Tier-based discounts
The third common incentive is the tier-based discount, and this plays into brand loyalty in a big way. Ecommerce companies that don’t rely on subscription models need to do more than impress people to begin with; they need to keep impressing them over time. Tier-based discounts depend on duration of service and size of investment: when someone has been a customer for a certain amount of time and spent a certain amount of money, they move up.
Each tier, of course, gives them further discounts and perks. You don’t need to offer a lot of value, because just a small discount will add up to a significant amount over time. Give someone 3% off a type of product that they order on a regular basis and you’ll have given them a truly compelling reason to trust you with their business on an indefinite basis.
To implement such a model, you can turn to a loyalty program service: leading loyalty system software can make it simple and easy to construct and deploy your discounts, allowing you to get a complex and effective system in place without requiring an arduous amount of work.
Profit margins keep getting tighter
Despite what we’ve covered so far, it’s still entirely possible to earn conversions through simply being the cheapest — but it’s getting harder with each passing year as profit margins keep narrowing. The reason for this the ever-rising sophistication of online tools and manufacturing processes. All but the richest companies end up using the same factories, the same materials and the same shipping services.
The result is near-identical profit margins that all go down whenever someone attempts to succeed by undercutting their competitors — and the more than happens, the harder things get for everyone.

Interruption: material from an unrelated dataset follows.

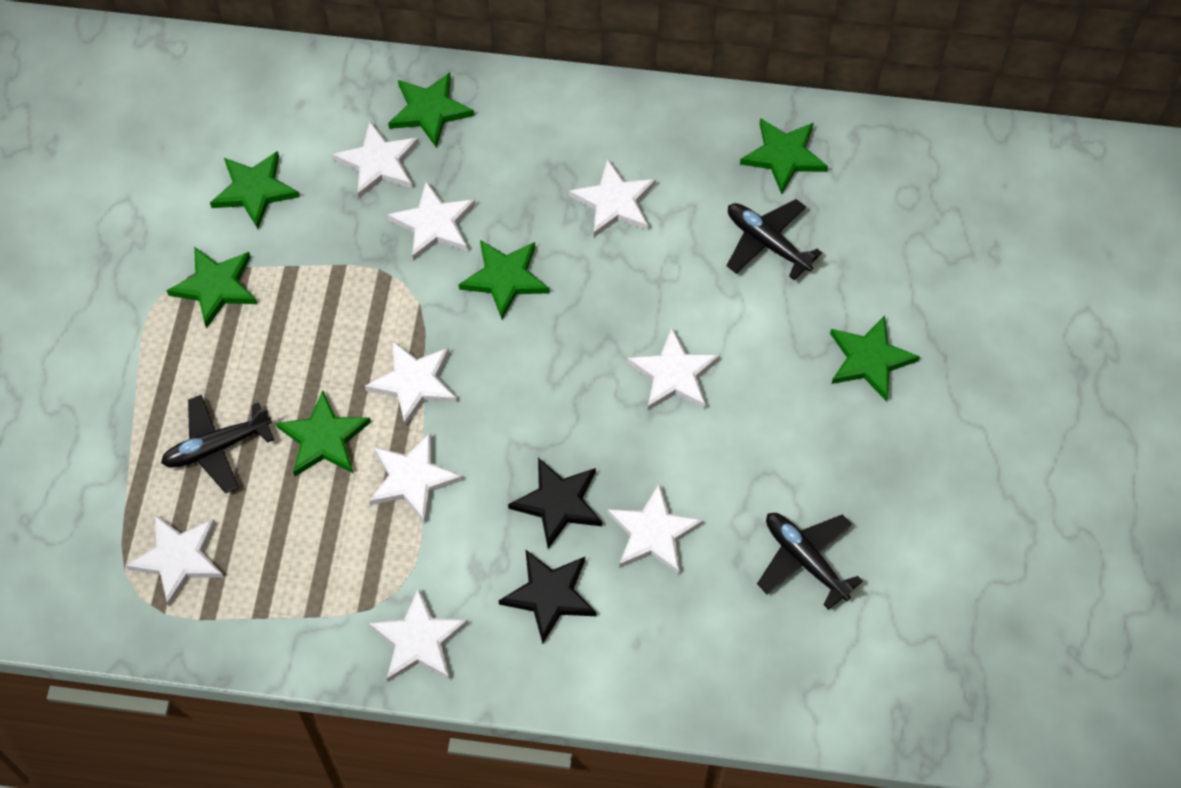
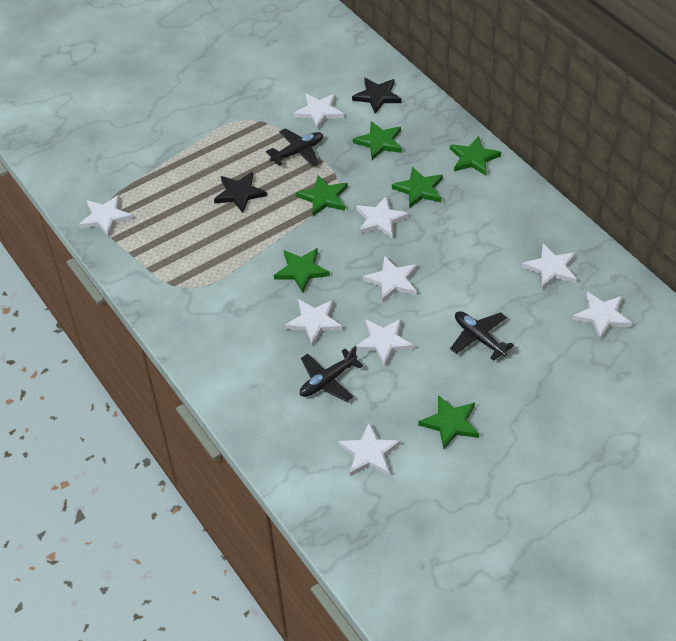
green star: 7 -> 6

Why? Because it’s hard to put the genie back in the bottle. Lower prices too much and shoppers will adjust their valuations accordingly (this is why tools like Prisync are so important, allowing dynamic pricing in line with industry expectations).
Usefully, incentives don’t need to provide great value. They can simply be thoughtful, attention-grabbing or amusing. Have you ever purchased something only to get a small bag of gummy bears in the package? Those bears cost next to nothing to add, yet finding a free gift of any variety can make a buying experience feel significantly more premium.
In online gambling, the bonuses are all weighed carefully against the ROI they produce and tightly controlled with terms and conditions to ensure they aren’t abused. It’s all about maximizing the appearance of added value to win people over without fundamentally risking the company’s short-term profitability.
Ecommerce is becoming very crowded
Something that’s driving the other points we’ve addressed is the overcrowding of the ecommerce landscape. With the COVID-19 pandemic hitting traditional retail hard, driving holdout sellers to move online at last and pushing unemployed people to try online retail, it’s generated a huge influx of ecommerce activity. Most stores will fail, no doubt, but new ones will always appear to replace them.
This has amped up the challenge for any given seller. Any niche you care to imagine is currently being fought over by numerous similar competitors who have a head-start on you — if you want to carve out a piece of that pie, you need to do far more than have a good store. You need to find ways to make your value propositions different, and that means using incentives.
If your rivals offer savings, you can take a different route and offer improved service. If they offer faster shipping, you can offer more customizable shipping by perhaps using a specialized packaging service. It ultimately comes down to standing out from the crowd. How you brand your business will always have a huge effect on how effectively you do this, but using incentives well can help you almost as much.